Вот тут-то и кроется самая главная сила Едигея, самая несгибаемая его сущность. Пока человек боится уронить себя в своих глазах, до той поры он непобедим и могуч, ибо ничего на свете нет выше этой силы, то есть совести, через которую люди, подобные Едигею, перешагнуть не могут. А как только эта сила исчезает, так человек остаётся без хребта и готов гнуться во все стороны. Туда, где теплее и сытнее. Таков Сабитжан, боящийся лишь одного, как бы на него не обиделись начальники. И ему уже всё равно, как он выглядит, что о нём скажут, как сам он на себя посмотрит. Всё не важно, всё не стыдно. Главное, угодить стоящим выше, сильным.

Айтматов обладает редчайшим даром, – создавая конкретного, живого, неповторимого человека, он в то же время выявляет в нём черты обобщённо-социальные. И представители двух полюсов – Едигей и Сабитжан – сильны и убедительны именно этим – индивидуальностью и обобщённостью своих характеров.

Но как выявить и всю философию романа, не потеряв при этом запахи степи?
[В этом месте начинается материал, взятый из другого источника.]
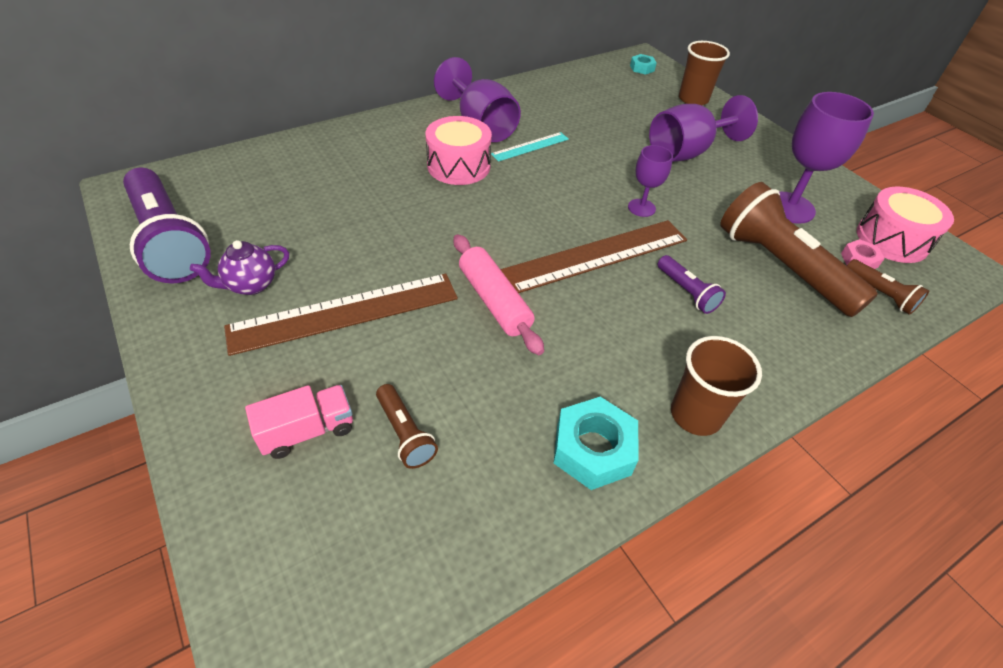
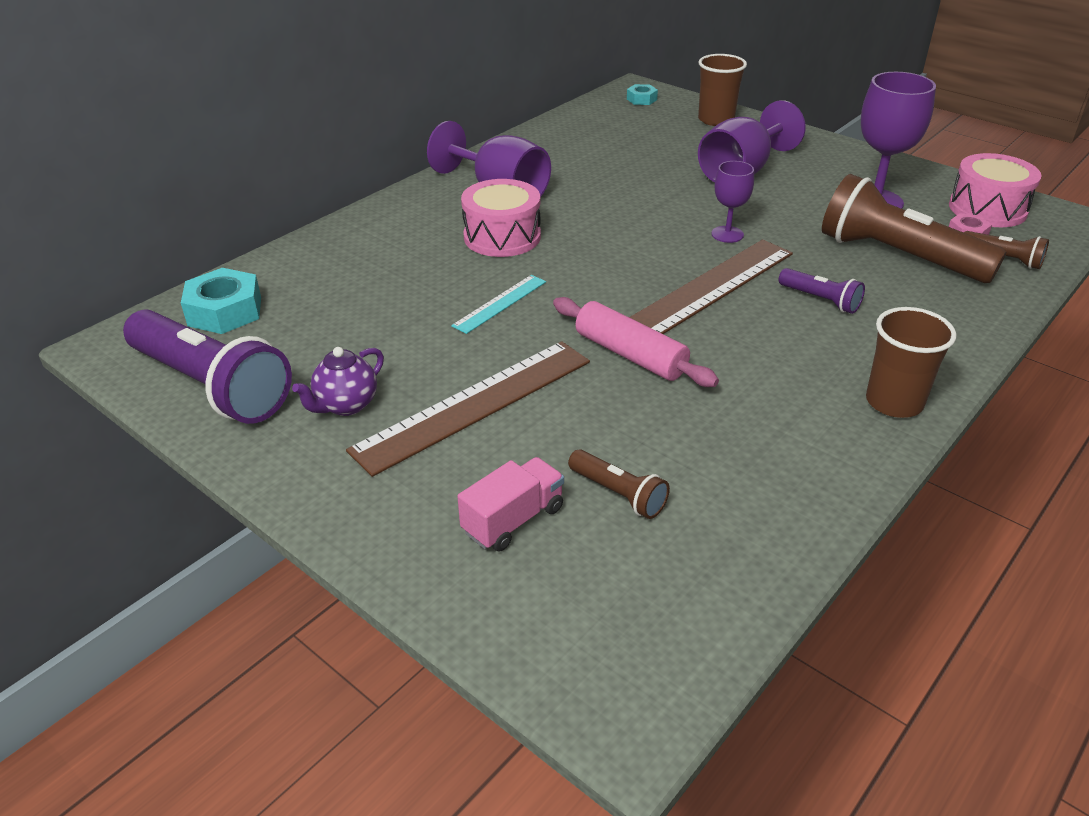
camera: 15 degrees left, 10 degrees down
(530, 146) = (570, 201): turquoise ruler -> turquoise ruler (500, 303)
(593, 449) = (815, 456): turquoise nut -> turquoise nut (225, 311)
Сочетать легенду о манкуртах– и космос? Рассказать о Каранаре и раскрыть духовный мир Едигея с его любовью и нежностью к Зарипе, с его несгибаемостью перед ударами судьбы? При всяком переносе прозаического произведения в драматическое возникают такие вопросы.

Ведь многие и, может быть, самые нужные для инсценировки мысли и размышления идут от автора. И далеко не всегда их возможно перевести в диалог. Пожалуй, это была самая сложная проблема. И после разных вариантов и проб мы остановились на старом, как мир, но, как нам казалось, самом верном решении – пусть это будет рассказ-исповедь Едигея, рассказ-раздумье, рассказ-поиски. Нам казалось, что если удастся найти доверительную, человеческую, душевную ноту этого рассказа, то зритель станет заинтересованным свидетелем жизни, радостей, мук и тупиков Едигея. Соучастие в этой исповеди и должно придать спектаклю движение, дыхание жизни. Как бы хотелось, чтобы, вслушиваясь в раздумья Едигея, наблюдая его жизнь, зритель оглядывался на себя, на свою жизнь, пытался бы решить свои сложности.

У читателя или у зрителя может, однако, возникнуть мысль: а не эксплуатирует ли Ульянов вместе с Мамбетовым уже ранее найденную в «Ричарде III» форму? Ведь и там тоже выход на публику, ведь и там тоже вроде бы исповедь?

Ну, во-первых, этот приём был, вероятно, ещё во времена Эсхила. Но главное заключается в том, кажется мне, что есть темы, которые почти невозможно не вынести на непосредственный суд зрителя, чтобы вот здесь, вот сейчас, вместе с ним разобраться, понять, найти позицию, оценить, принять всем сердцем или отвергнуть со всей ненавистью то, что в этот момент обсуждается, что крайне важно и для театра, поднявшего эту тему, и для зрителя, который должен определить свою линию в поставленном перед ним вопросе. Театру стало не хватать сиюминутного ответа зрителя. Что это – стремление заменить художественность публицистичностью? Или какая-то внутренняя потребность?

Нам думалось, что Едигей, с его муками, сомнениями в борьбе с несправедливостью, должен где-то искать опору, друга, который поверит в него. В романе есть немало превосходно написанных внутренних монологов Едигея. И мы рискнули многое из этих размышлений вынести в его прямую речь.

Страшновато это – выходить на зрителя с рассказом-исповедью, но зато есть и минуты, когда радостно замирает сердце от того внимания, насторожённости, напряжения, которые видишь иногда (не всегда, но иногда) в глазах зрителей.